* **WHAT IS BEING ASKED**: Find all the lines in the material below with the word "text", and copy them.

BEGIN PROVIDED MATERIAL

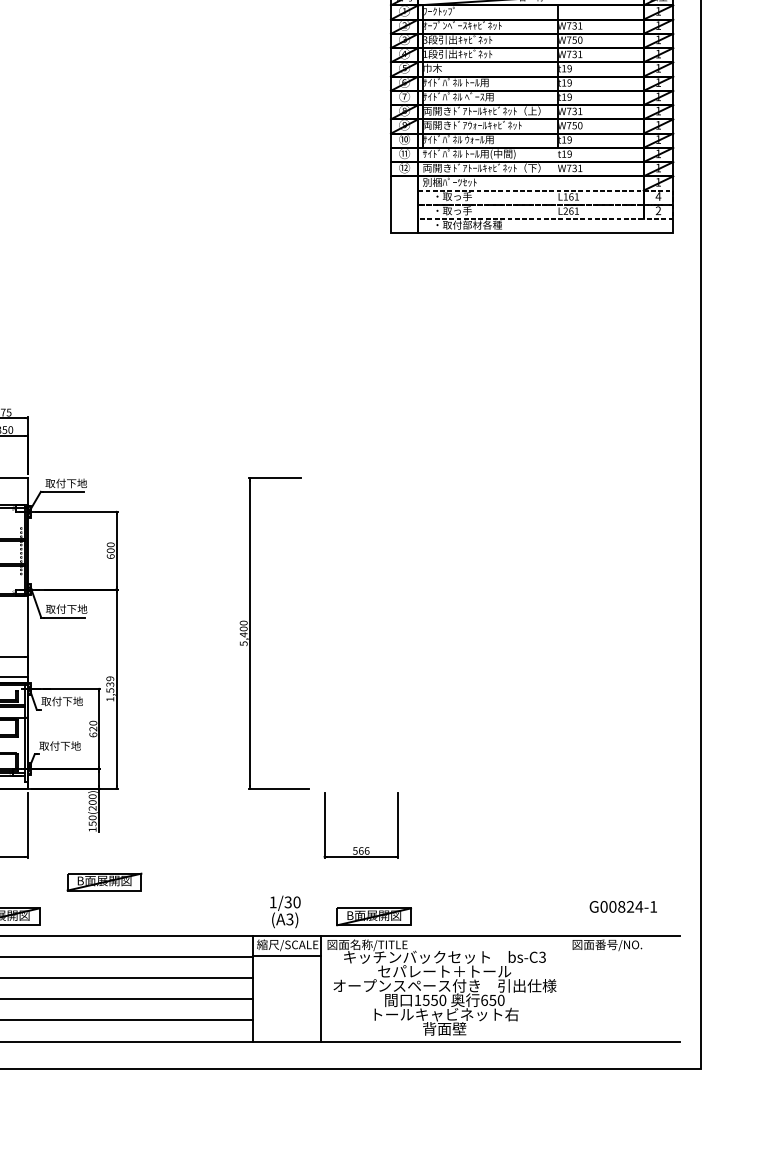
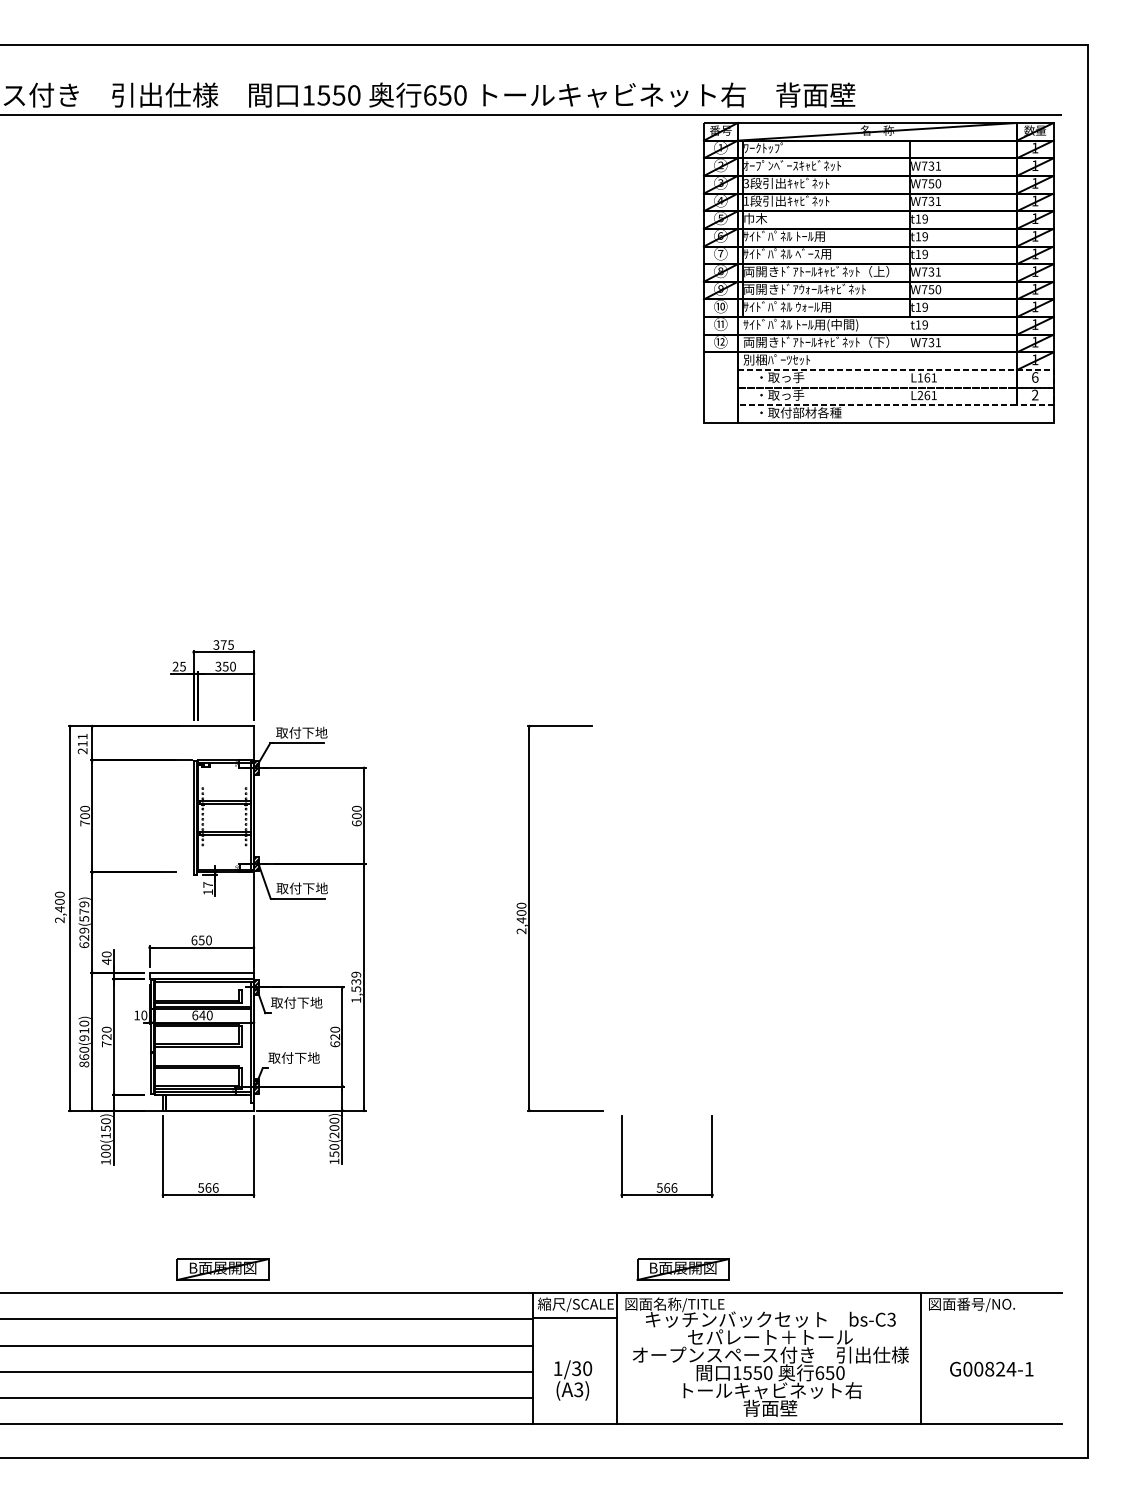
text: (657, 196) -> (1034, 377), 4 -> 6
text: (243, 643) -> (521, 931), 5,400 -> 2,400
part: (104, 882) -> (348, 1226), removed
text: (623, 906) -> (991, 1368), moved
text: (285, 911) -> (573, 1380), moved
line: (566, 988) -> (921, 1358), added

END PROVIDED MATERIAL

* **FINISHED TASK**:
text: (657, 196) -> (1034, 377), 4 -> 6
text: (243, 643) -> (521, 931), 5,400 -> 2,400
text: (623, 906) -> (991, 1368), moved
text: (285, 911) -> (573, 1380), moved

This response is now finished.